Readers of a certain age may remember the widespread enthusiasm with which western Europe, back in 1989, greeted the fall of the Berlin Wall and the associated changes of regime that accompanied it (though each with its own particular origins and momentum) in Czechoslovakia, Hungary, Poland and, more ambiguously perhaps, Bulgaria and Romania. Most of these states experienced a lively and apparently healthy democratic process in the decade that followed, with a good deal of volatility in evidence and the emergence of Christian democratic, national-conservative and liberal formations alongside a new element claiming to represent social democratic values, though in many cases emerging from the ranks of the pro-reform segments of the old communist parties.

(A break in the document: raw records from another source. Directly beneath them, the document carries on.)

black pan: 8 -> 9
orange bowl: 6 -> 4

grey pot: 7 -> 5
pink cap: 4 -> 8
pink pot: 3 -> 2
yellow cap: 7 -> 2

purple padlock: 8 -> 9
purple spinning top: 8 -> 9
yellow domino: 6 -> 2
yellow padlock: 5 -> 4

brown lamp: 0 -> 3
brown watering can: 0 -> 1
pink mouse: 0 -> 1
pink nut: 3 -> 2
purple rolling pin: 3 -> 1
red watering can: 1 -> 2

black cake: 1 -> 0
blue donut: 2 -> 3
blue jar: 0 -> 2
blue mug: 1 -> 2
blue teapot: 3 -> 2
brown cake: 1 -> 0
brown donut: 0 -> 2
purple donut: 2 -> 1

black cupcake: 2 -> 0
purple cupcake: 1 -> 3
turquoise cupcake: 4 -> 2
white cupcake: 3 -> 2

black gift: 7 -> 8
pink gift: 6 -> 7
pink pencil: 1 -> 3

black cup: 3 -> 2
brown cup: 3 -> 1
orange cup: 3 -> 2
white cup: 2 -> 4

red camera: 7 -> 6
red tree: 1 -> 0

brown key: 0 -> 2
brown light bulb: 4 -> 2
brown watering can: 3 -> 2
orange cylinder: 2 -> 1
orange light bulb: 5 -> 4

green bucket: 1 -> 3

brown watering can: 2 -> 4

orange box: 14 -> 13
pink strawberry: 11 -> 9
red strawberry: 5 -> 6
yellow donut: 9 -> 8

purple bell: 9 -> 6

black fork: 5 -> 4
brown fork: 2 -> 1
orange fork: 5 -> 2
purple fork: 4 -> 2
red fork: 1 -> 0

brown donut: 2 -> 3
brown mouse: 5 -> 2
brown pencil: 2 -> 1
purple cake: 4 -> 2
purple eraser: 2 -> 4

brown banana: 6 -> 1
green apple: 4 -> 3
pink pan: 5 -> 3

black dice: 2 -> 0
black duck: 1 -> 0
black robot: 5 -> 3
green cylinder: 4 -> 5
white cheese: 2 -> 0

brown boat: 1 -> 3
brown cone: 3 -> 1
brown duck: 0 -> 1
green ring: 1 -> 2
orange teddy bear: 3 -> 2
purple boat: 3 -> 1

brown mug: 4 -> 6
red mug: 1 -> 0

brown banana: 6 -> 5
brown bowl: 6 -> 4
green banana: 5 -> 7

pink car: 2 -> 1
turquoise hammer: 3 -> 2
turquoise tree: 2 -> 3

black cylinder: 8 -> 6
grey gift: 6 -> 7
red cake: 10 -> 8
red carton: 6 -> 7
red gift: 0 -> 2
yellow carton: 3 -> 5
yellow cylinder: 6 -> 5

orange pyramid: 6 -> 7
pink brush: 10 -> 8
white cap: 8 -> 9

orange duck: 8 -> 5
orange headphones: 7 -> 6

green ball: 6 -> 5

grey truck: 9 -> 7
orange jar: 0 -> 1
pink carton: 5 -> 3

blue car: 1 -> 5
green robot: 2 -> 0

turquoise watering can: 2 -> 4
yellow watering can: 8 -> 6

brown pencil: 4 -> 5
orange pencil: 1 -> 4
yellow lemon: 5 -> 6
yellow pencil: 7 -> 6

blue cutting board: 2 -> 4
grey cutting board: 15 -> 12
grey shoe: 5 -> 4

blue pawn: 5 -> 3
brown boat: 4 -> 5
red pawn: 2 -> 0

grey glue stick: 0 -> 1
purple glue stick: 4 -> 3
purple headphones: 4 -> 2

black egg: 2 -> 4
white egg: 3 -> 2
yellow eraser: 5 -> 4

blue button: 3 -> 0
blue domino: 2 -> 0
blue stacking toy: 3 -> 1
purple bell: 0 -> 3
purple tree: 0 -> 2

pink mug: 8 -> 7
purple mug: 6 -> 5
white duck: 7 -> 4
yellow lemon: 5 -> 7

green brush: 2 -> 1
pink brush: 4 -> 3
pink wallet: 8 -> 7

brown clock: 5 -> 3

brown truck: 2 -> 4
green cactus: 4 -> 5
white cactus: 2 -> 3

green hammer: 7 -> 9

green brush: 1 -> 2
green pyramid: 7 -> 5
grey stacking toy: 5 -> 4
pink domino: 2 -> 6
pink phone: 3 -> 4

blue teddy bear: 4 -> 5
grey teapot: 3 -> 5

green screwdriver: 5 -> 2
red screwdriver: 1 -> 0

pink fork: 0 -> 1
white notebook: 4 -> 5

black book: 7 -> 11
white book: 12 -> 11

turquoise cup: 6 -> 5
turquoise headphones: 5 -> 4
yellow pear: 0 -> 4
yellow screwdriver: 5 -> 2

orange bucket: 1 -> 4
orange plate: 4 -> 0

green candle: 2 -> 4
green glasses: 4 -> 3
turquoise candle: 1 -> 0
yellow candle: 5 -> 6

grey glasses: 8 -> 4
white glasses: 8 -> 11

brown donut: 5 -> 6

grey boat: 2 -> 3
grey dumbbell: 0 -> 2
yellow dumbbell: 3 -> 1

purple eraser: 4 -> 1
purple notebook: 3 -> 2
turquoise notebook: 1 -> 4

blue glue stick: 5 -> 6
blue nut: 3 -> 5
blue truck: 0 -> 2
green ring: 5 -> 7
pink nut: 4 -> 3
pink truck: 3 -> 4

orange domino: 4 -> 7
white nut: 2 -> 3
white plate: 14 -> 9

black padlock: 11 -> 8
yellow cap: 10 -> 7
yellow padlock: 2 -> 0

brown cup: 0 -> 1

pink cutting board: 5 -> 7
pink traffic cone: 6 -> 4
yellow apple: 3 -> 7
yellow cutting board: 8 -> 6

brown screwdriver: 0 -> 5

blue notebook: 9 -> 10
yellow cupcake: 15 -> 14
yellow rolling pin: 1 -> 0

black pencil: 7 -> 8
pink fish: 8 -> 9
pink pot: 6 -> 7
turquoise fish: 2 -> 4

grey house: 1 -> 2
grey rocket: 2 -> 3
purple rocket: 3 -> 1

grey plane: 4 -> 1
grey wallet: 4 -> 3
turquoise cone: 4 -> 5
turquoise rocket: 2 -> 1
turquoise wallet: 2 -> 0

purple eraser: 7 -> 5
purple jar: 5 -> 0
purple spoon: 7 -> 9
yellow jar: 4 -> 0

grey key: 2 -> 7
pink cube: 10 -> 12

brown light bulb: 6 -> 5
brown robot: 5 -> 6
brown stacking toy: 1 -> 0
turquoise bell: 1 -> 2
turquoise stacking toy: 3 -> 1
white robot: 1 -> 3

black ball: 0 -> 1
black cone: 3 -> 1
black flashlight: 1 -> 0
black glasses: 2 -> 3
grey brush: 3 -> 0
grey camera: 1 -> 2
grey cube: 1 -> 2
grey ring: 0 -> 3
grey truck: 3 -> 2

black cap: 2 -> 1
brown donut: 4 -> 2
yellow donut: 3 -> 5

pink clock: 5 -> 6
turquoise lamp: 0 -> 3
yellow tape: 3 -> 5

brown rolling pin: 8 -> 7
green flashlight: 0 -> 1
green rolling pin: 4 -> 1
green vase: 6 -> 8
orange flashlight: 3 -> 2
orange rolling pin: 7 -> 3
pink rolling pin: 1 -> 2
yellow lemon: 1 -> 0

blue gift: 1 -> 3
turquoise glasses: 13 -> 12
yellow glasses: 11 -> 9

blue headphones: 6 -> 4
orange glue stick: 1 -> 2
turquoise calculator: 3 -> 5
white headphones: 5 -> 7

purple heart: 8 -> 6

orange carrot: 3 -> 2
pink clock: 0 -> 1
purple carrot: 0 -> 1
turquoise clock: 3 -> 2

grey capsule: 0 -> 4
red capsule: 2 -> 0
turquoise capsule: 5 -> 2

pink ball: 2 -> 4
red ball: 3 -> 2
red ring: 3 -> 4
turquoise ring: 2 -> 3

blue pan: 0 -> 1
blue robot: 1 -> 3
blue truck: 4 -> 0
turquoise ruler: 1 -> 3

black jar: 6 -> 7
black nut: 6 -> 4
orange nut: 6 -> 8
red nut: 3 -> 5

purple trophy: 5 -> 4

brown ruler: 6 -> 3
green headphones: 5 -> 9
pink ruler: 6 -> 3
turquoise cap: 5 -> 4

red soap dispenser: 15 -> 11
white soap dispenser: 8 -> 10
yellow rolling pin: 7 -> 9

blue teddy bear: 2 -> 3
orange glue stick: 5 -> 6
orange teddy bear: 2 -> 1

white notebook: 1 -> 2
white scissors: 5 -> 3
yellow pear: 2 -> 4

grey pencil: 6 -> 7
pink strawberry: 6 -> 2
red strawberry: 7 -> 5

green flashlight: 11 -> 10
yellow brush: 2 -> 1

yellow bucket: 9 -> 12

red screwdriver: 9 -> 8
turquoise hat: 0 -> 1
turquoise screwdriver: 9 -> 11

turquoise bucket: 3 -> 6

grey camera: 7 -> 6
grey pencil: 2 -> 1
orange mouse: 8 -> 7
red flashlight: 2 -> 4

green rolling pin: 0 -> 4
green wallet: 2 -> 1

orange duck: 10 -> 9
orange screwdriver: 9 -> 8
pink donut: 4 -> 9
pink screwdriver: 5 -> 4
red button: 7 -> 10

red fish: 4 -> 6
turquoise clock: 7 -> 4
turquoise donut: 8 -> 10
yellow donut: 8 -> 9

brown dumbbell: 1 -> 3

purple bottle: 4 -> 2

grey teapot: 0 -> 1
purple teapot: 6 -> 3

Things were undoubtedly quite tough for many in the first years after communism (not that they hadn’t been before) as social protections were eroded or dismantled but there was little sign that any of the electorates really wanted to return to the communism they had shrugged off in 1989 – Czechoslovakia, where the communists retained a strong electoral base, might be a partial exception: the party still scores ten to fifteen per cent in elections in the Czech Republic.
It was during the first postcommunist decade that some of the eastern Europe “old hands” – notably the journalist and historian Timothy Garton Ash, who also taught us that it might be more correct to call the region Central Europe – first began to lecture western Europeans about their tardiness in welcoming the newly democratic states, in particular Poland, the Czech Republic, Slovakia and Hungary, whose democratic intellectuals TGA tended to be on intimate terms with, into full membership of “the club”, that is the European Union (they themselves often prioritised NATO membership).
Garton Ash’s points of argument could certainly not be reduced to just two, but there are two I particularly remember from his writings of that period: first that we in the West, or some of us, had encouraged the dissidents at a time when they were being persecuted and had cheered them on when they overthrew the communist regimes – so why should we not invite them now to fully participate in multinational democratic institutions? Second, the argument from culture: these Central European states which we had categorized as eastern (that is, oppressed, backward, and aesthetically unrelentingly grim) had, in fact, only been under the communist yoke for forty or so years, a very short time in history. Going further back they had been integrated in western civilization (Christendom), had, for example, fully experienced the Renaissance and had been historically (in the case of Poland, Hungary, the Czech Republic and Slovakia) faithful, largely, to the Latin Christian tradition and, before the disaster of 1945-1947, to the liberal and democratic parliamentary one. They had, the argument went, been held against their will for four decades in the grip of an alien, eastern power, but all the while they had been, in the words of a book by Czech journalist, then stoker, then foreign minister Jiri Dienstbier (1937-2011), “dreaming of Europe”.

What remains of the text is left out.